The BIG-IP APM SSLVPN Client has the ability to download and merge remote proxy PAC files to facilitate browsing via proxy while preserving the security posture defined in the Network Access settings. Previously, problems in this process were always considered critical errors. These critical errors would cause BIG-IP Edge Client to disconnect the tunnel because the security settings could not be correctly applied. However, in some deployments it is expected that the PAC files and their security settings are configured but unavailable (404, DNS or routing trouble, etc). In this situation the desired behavior is for the client to ignore the problem and continue as if the proxy PAC was not configured at all. In v12.1.0 or later, this behavior is controlled by a new setting called 'Ignore Client Proxy Autoconfig Script Download Failure' on the BIG-IP system. For other fixed versions (12.0.0 HF1, 11.6.1 HF1, 11.5.4 HF2), the fix is implemented using the Visual Policy Editor (VPE) to add a Variable Assign policy item in the access policy.
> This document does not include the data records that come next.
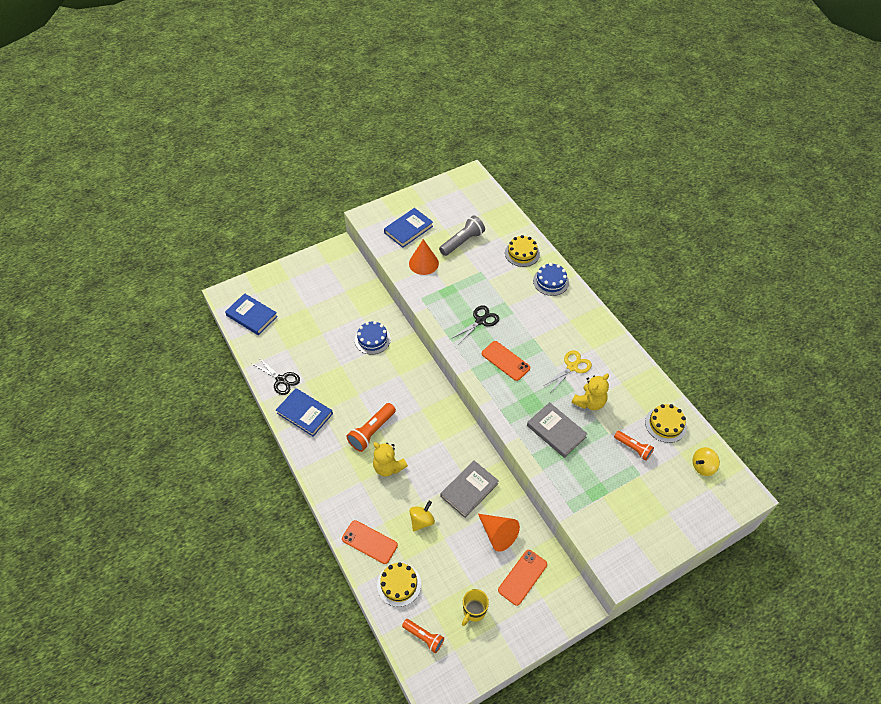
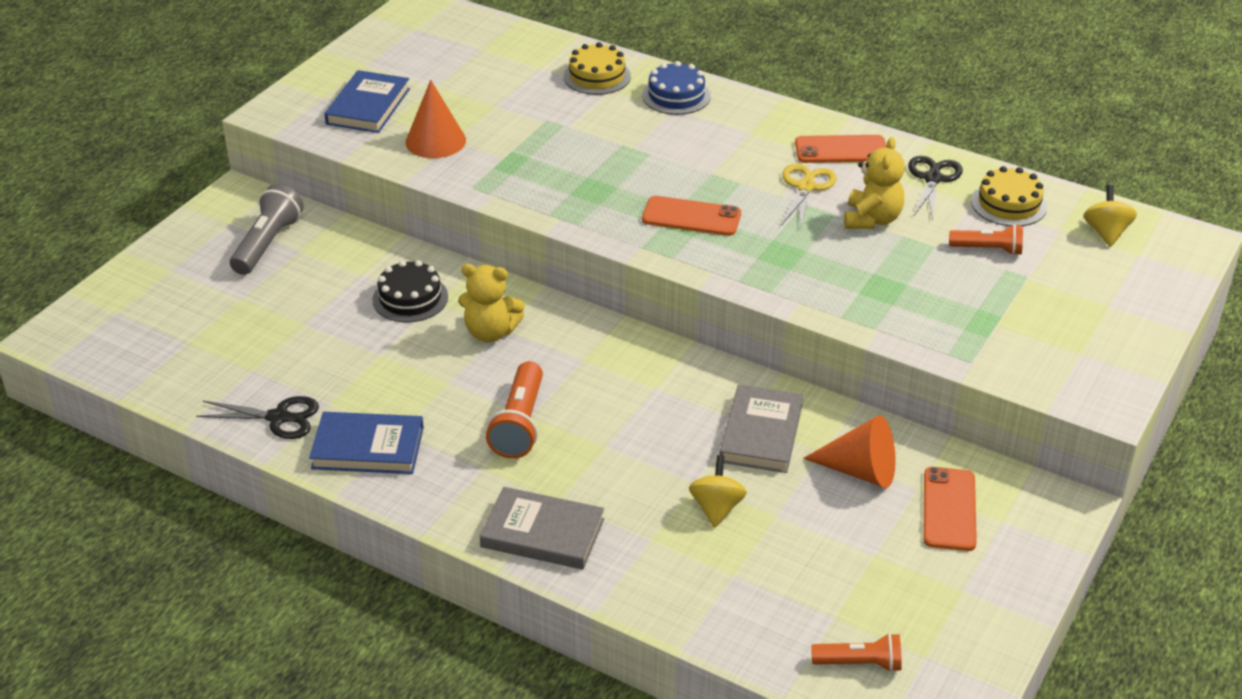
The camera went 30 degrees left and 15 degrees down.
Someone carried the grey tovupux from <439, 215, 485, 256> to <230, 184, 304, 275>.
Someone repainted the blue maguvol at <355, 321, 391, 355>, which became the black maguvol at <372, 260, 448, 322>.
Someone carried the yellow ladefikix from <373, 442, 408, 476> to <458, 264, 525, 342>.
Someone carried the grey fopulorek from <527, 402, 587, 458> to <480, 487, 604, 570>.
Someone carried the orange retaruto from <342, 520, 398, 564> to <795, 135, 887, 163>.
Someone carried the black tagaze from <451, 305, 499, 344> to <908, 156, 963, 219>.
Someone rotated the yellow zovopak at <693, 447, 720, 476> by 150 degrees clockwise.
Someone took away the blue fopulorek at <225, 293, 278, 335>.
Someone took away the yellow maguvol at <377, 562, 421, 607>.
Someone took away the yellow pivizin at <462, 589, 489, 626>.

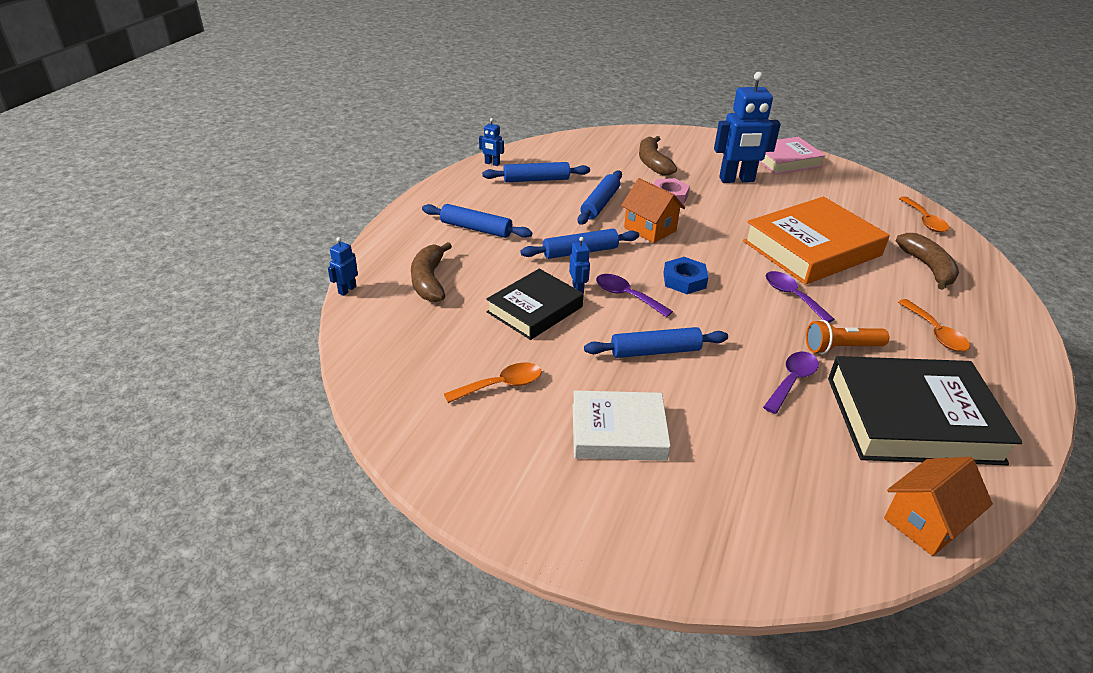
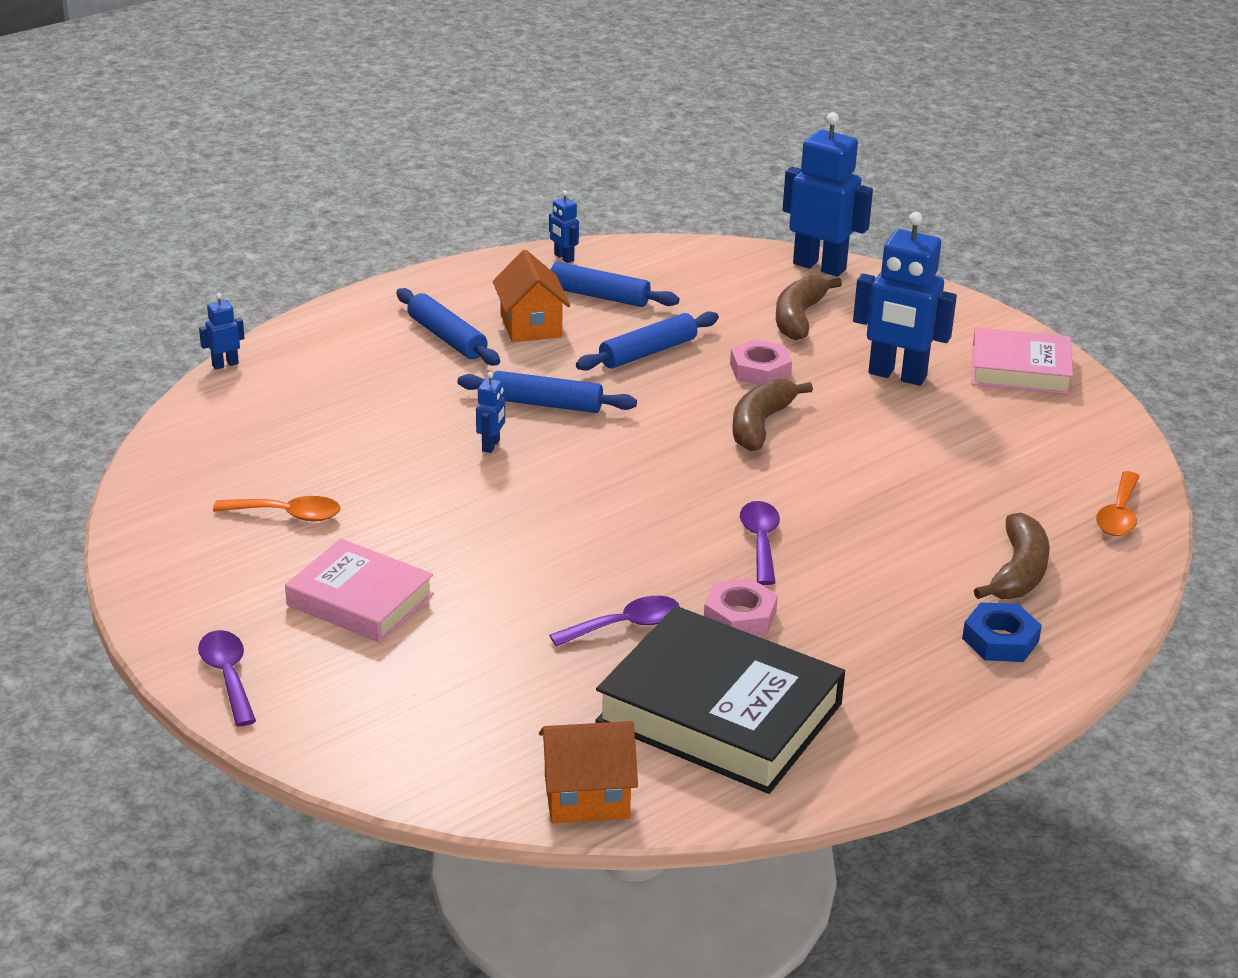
The camera went 30 degrees right and 5 degrees down.
Someone carried the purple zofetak from <596, 274, 673, 317> to <198, 630, 256, 726>.
Someone repainted the white fopulorek at <573, 390, 671, 461>, which became the pink fopulorek at <285, 539, 434, 643>.
Someone carried the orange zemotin from <621, 178, 685, 243> to <493, 250, 570, 342>.
Someone swapped the orange tovupux at <806, 320, 889, 354> for the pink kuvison at <704, 578, 778, 636>.
Someone carried the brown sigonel from <411, 242, 452, 302> to <732, 378, 813, 451>.
Someone put down the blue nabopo at <783, 112, 873, 277>.
Someone carried the blue kuvison from <663, 257, 709, 294> to <962, 602, 1042, 662>.
Someone took away the black fopulorek at <486, 269, 584, 340>.
Someone took away the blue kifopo at <584, 327, 728, 358>.
Someone took away the orange fopulorek at <743, 197, 890, 285>.
Someone took away the orange zofetak at <898, 299, 970, 352>.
To do so, perform the following procedure: 1. Log in to the Configuration utility. 2. Navigate to Access Policy :: Access Profiles :: Access Profiles List. 3. For the access policy you want to configure, click Edit. 4. In the VPE, at the point in the access policy where you want to insert the Variable Assign agent, click the Add icon (+). 5. Click the Assignment tab. 6. Click Variable Assign and click Add Item. 7. Click Add new entry. 8. Click change next to empty. 9. In the left list, click Configuration Variable. 10. For Type, click Network Access. 11. For Name, click the appropriate network resource. 12. For Property, click client_proxy_settings. 13. In the right list, click Custom Expression. 14. In the Custom Expression box, enter the following syntax: {<client_proxy_settings><client_proxy_ignore_auto_config_error>0</client_proxy_ignore_auto_config_error><client_proxy_script>http://example.com/proxy.pac</client_proxy_script><client_proxy>yes</client_proxy></client_proxy_settings>} Note: Replace http://example.com/proxy.pac with the actual URL of your server where the PAC file is located. 15. Click Finished. 16. Click Save. 17. Click Apply Access Policy. 18. Click Close.